Maraini, etnologo, antropologo, orientalista, viaggiatore, alpinista e fotografo, raccoglie una relazione di questo viaggio, seguendo gli appunti che butta giù quasi ogni sera.
“A scuola, ricordo, ero un cannone in geografia; sapevo perfino dove si trova il Sikkim. Questa nozione, insieme alle altre d’Urga capitale mongola, Tupungato montagna dell’America meridionale, Jan Mayen isola norvegese e Koko-Nor lago dell’Asia centrale, costituiva uno di quei gioiellini da collezionisti che mi rendevano assolutamente imbattibile.

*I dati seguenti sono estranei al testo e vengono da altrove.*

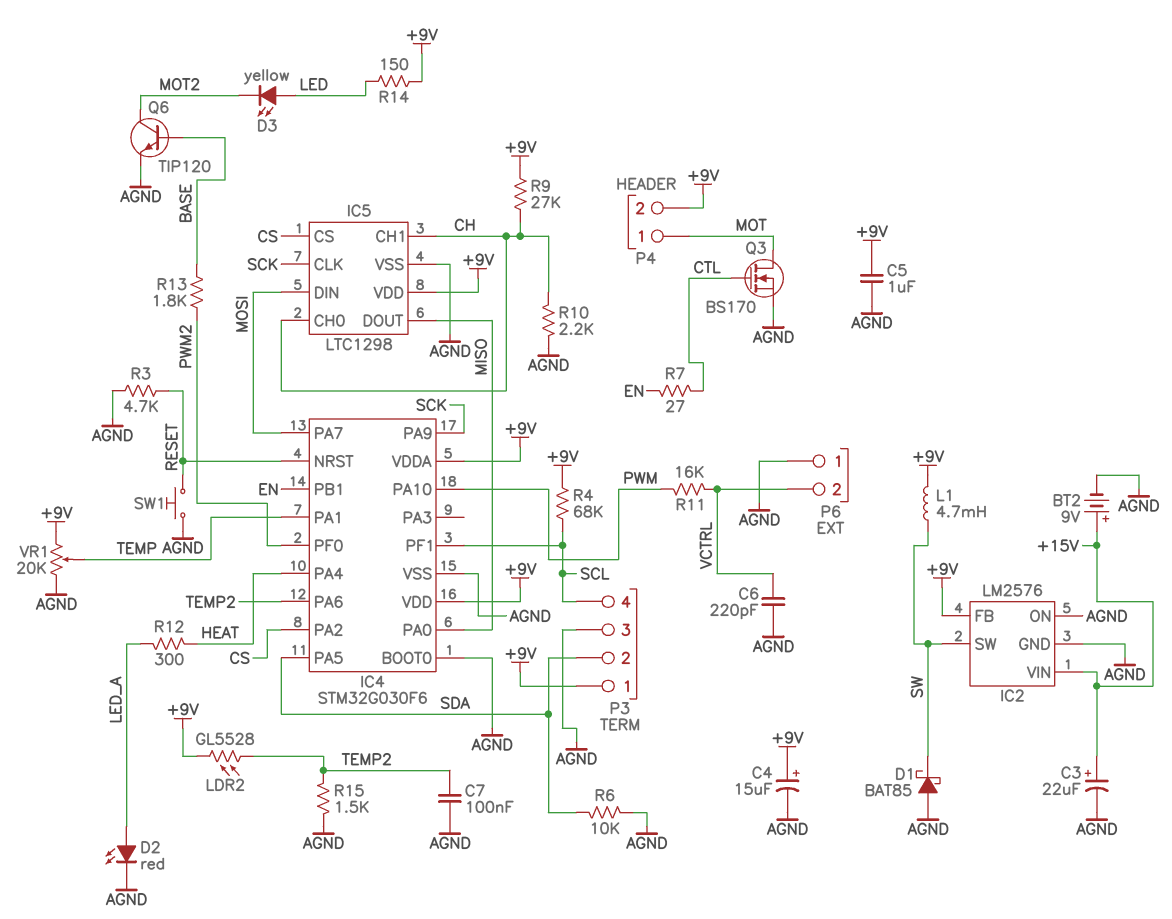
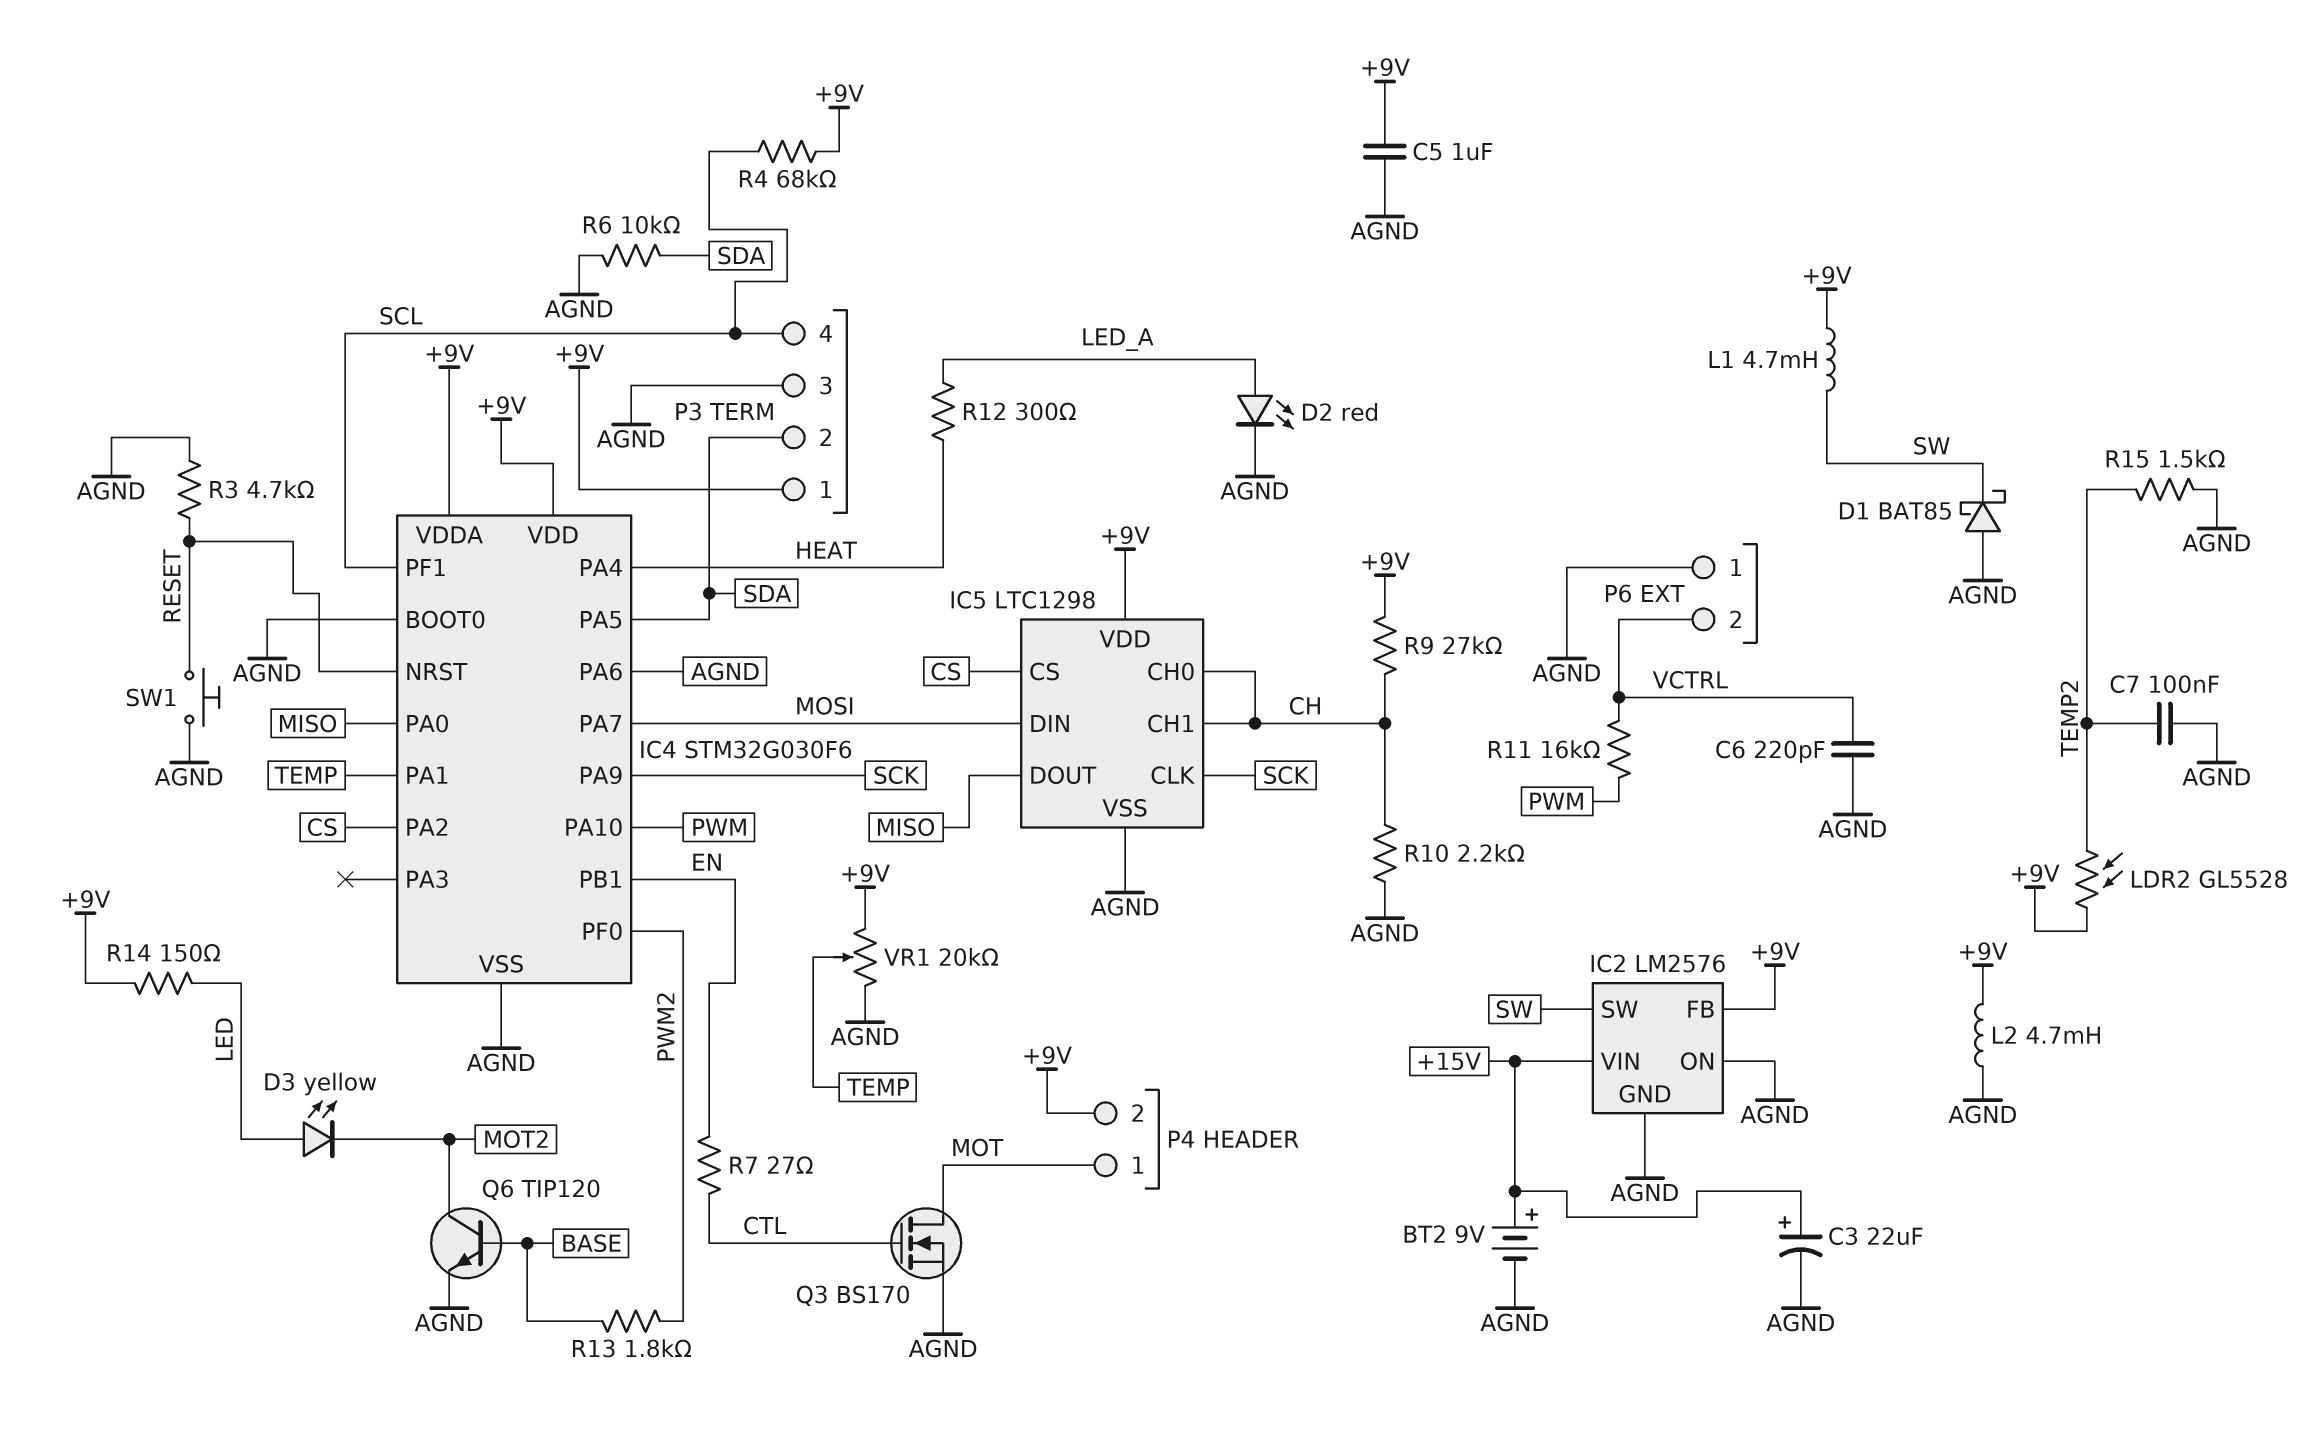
C4: 15uF (plus +9V, minus AGND) -> none
IC4 pin PA6: TEMP2 -> AGND
L2: none -> 4.7mH (+9V, AGND)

Se chiudo gli occhi e mi riporto con la memoria all’aula stracca dove andavo assaggiando i primi bocconi del sapere, vedo ancora un vecchio mappamondo appeso alle pareti, e lì, a Nord dell’India, ricordo che spiccavano tre misteriosi staterelli: a sinistra c’era il Nepal, a destra il Bhutan, e la perlina di mezzo, più piccola di tutte, era appunto il Sikkim incastrato a viva forza fra le due sorelle maggiori e proprio a ridosso d’una catena di monti, I’Imàlaia, la quale, a giudicare dalla cupezza delle tinte marroni, doveva essere altissima.”
In occasione del centenario della nascita di Fosco Maraini, Corbaccio ripubblica un volume di grande valore, Dren-Giong. Appunti di un viaggio nell’Imàlaia, il primo libro di Maraini, uscito nel 1938 per Vallecchi e da allora mai più ristampato.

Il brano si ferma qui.